Both of these kinds of books are worse than useless. Not only will they fail to improve your life, but they’ll leave you feeling bad about yourself. The first kind makes you think your failure to achieve magic is because you didn’t want it or believe hard enough. The second kind makes you feel like you’re a loser who just didn’t try hard enough, when really it was setting up an impossible standard.
Realistic self-improvement comes from building sustainable and meaningful habits
So what is self-improvement for realists?
First of all, for self-improvement advice to be useful at all, it has to be something you’ll actually do. That seems a rather obvious point, but that’s missing from a lot of self-improvement books. The authors seem to have the attitude of, “Well, I told you how to have a better life, and if you don’t do what I said, that’s your your own damn fault.” But if the advice is something that in reality is only going to be followed by someone who has the temperament, skills, lifestyle, and free time of a self-help guru, then that’s a flaw with the author and the book, not the reader. It would be like if LeBron James wrote a book on how to play basketball that said, “Just practice a lot and throw the ball through the hoop.” That book’s not going to be useful to you, since you don’t have LeBron James’s skills.

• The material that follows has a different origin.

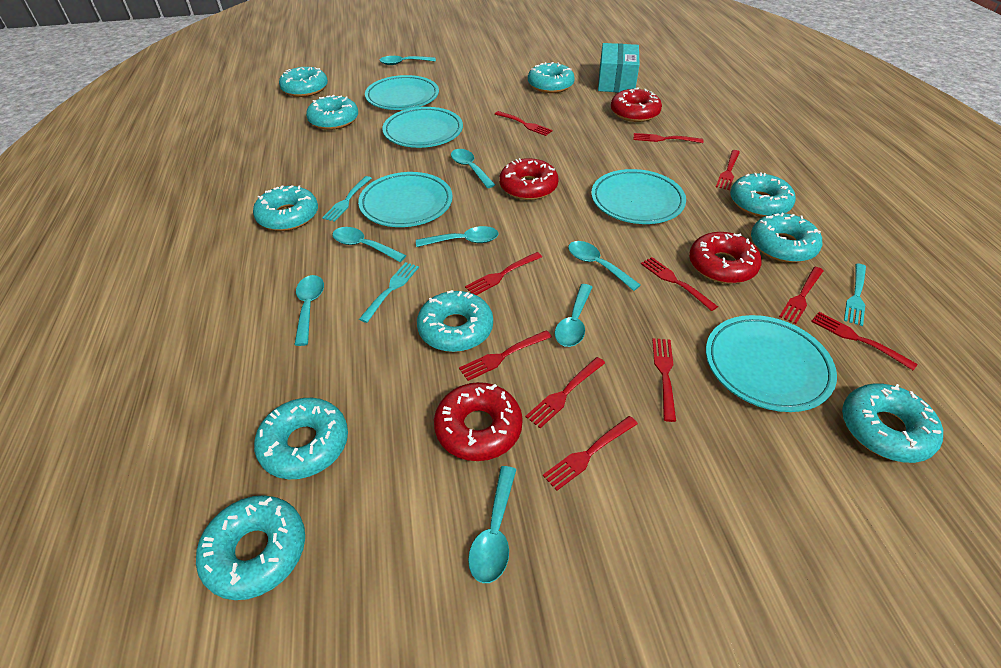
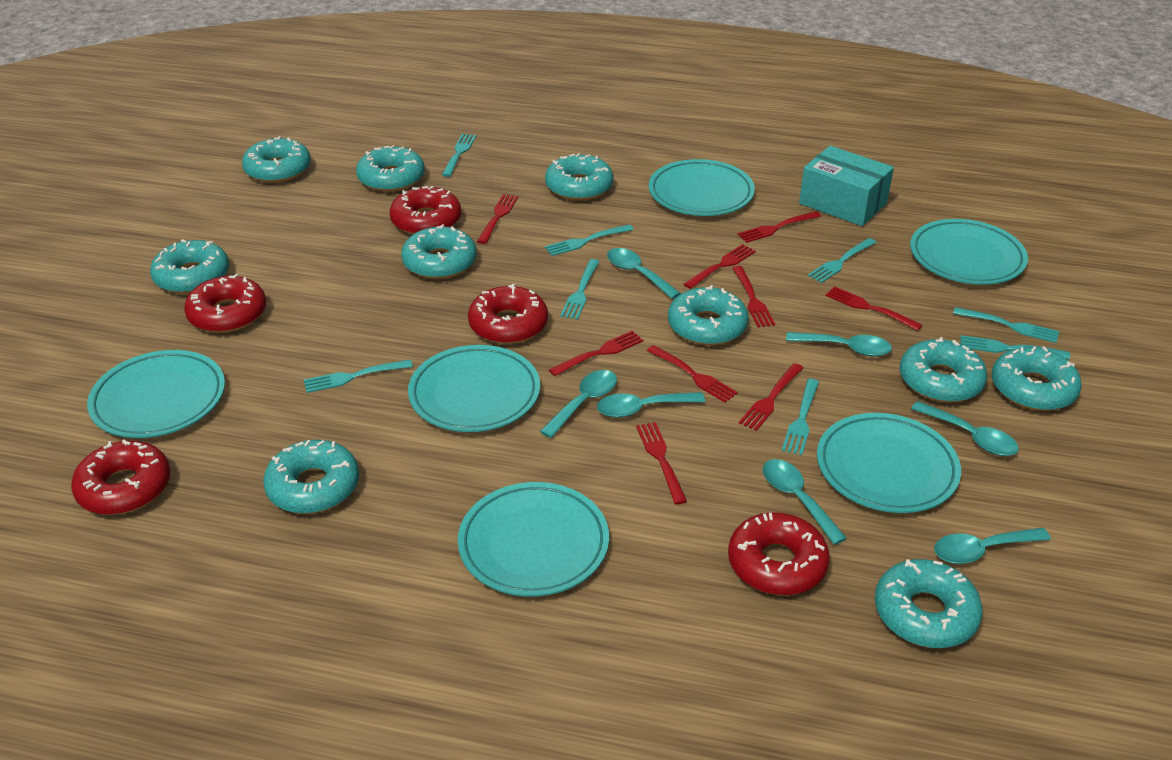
red donut: 4 -> 5
red fork: 11 -> 9
turquoise fork: 3 -> 8
turquoise plate: 5 -> 6
turquoise spoon: 8 -> 7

So what distinguishes impractical advice from realistic advice? Self-improvement advice is realistic if it consists of building sustainable habits. And the key word there is sustainable. As in not just something you’ll do for a few days while you’re psyched up from reading that book and eager for change, but something you’re willing to do for the rest of your life.
So what makes a habit sustainable? It needs to be something that is convenient, easy, small, enjoyable, takes minimal time-commitment, offers immediate positive feedback, or is a series of small progressive changes that steadily build up over time.
If you try to make a change to your life that doesn’t fit into one (or ideally, multiple) of these categories, then most likely you’re doomed to failure. But if you can find a way to fit a change into a habit that does fit these categories, it makes it far easier to succeed.
The second thing that makes self-improvement realistic is that the habit has to lead to meaningful results. This also seems obvious, but ideas like the Law of Attraction miss that. Visualizing yourself as, say, a best-selling author, is enjoyable and therefore an easy habit to keep. But it’s not going to do anything if you don’t also build the habit of taking time to write. (And do the publishing, marketing, networking, and all the other less glamorous business around writing.)
What is self-improvement for realists? It’s the understanding that there’s no magical easy fixes. Making our lives better takes time, effort, and commitment. It’s hard to do, but with the right techniques, we can make it easier. And in fact, figuring out the ways to make it easier is the only way to succeed.
This is the life we have, and we should do what is feasible and practical to live it the best that we can.